Table 1 Values of the area of a bumpy for various k and \(\alpha .\)
Table 2 A comparison of the bumpiness function for the clear fluid, Brinkman’s and Darcy’s limit versus the wave number \(\alpha \) for different values of the bump area A and permeability parameter k.

5 Conclusion

The present article extends the work (Wang 2006) to the flow through bumpy tubes filled with a porous medium using Darcy–Brinkman model. The model equation is adequate for high-permeability porous medium and suitable for low velocity applications such as filters and heat exchangers. Moreover, this model is well accepted for microfluidics because the Reynolds number is so small that inertial effects are basically absent.

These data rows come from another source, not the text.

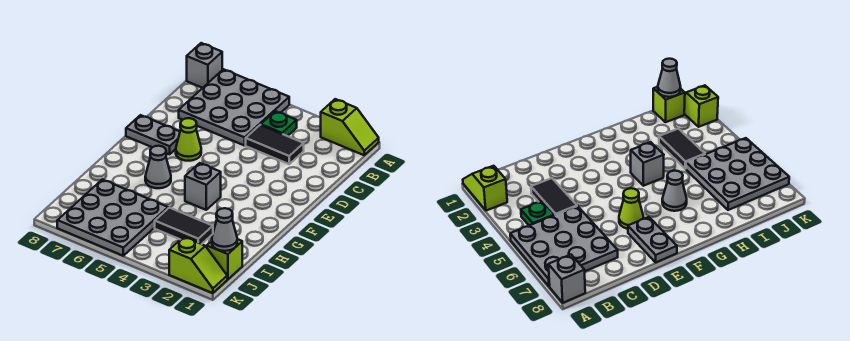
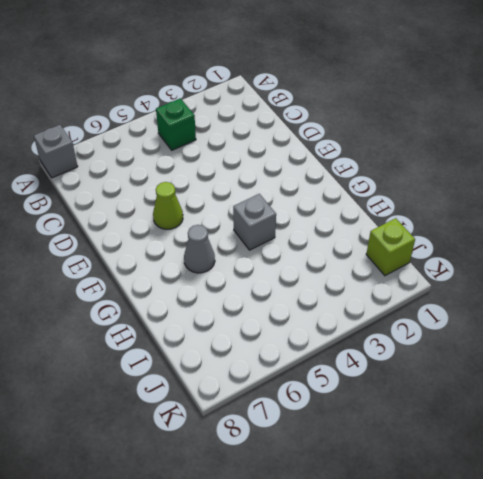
green brick B4 level 1 -> green plate B4 level 1
none -> lime slope A1:A2 level 1 top 2
none -> grey plate A5:C7 level 1
none -> black tile C3:C4 level 1

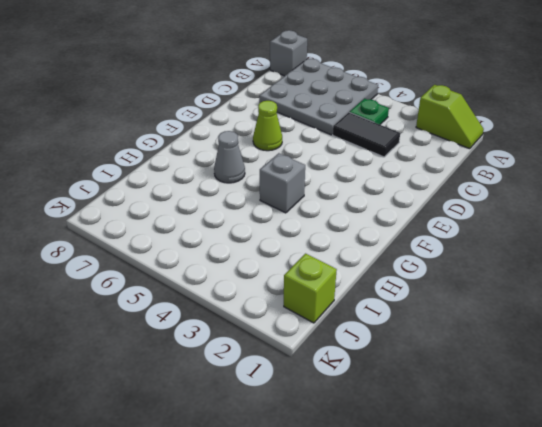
none -> grey plate E7:E8 level 1
none -> black tile I3:I4 level 1
none -> grey plate I5:K7 level 1

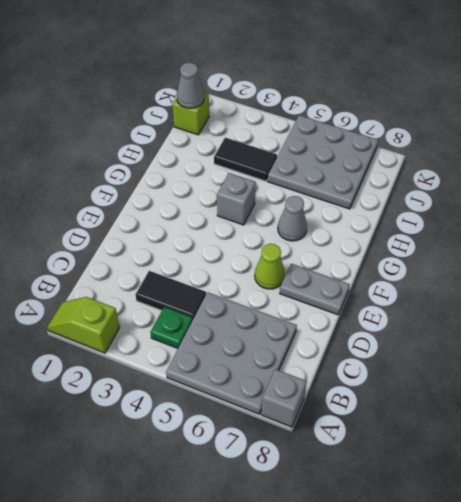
none -> lime slope K1:K2 level 1 top 2

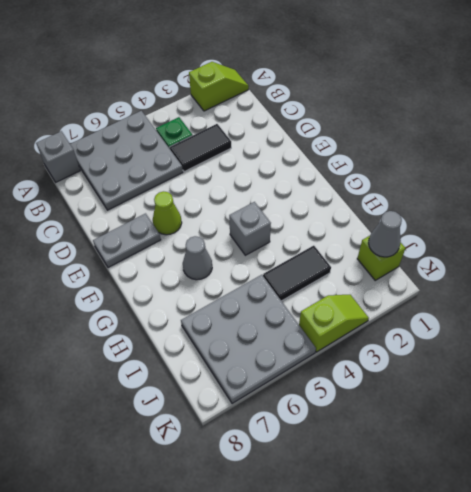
lime slope K3:K4 level 1 top 4 -> lime slope K1:K2 level 1 top 2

Capillaries can be precisely modeled as a quasi-periodic bumpy tube with a circumferential wave number of \(\alpha =1,\) since in these smallest vessels, a single endothelial cell wraps around the entire tube circumference and the endothelial cell nucleus sticks out into the vessel lumen to provide the occasional large bump. For capillaries of inner diameter 2a ranging from 5.86 to 11.6 \(\upmu \)m, average longitudinal wavelengths \(\ell \) of 38.5–48.4 \(\upmu \)m were measured (King 2007). In this study, we obtained perturbation solutions up to second order of the normalized bumpy amplitude, including the following parameter: the amplitude of the bumpiness, circumferential wave number, the area of a bump and the important porous media parameter k. First-order analytical solutions (2.26)–(2.30) give the complicated part of this study. Our work declares, for every permeability parameter and for given bump area, there exists a circumferential wave number, for which the flow resistance is minimized or the flow rate can be maximized. Numerical investigations are available to extend our study to bumps with large amplitude. Comparisons with the limiting cases available in the literature show excellent agreement, indicating the accuracy and reliability of the results presented in this study.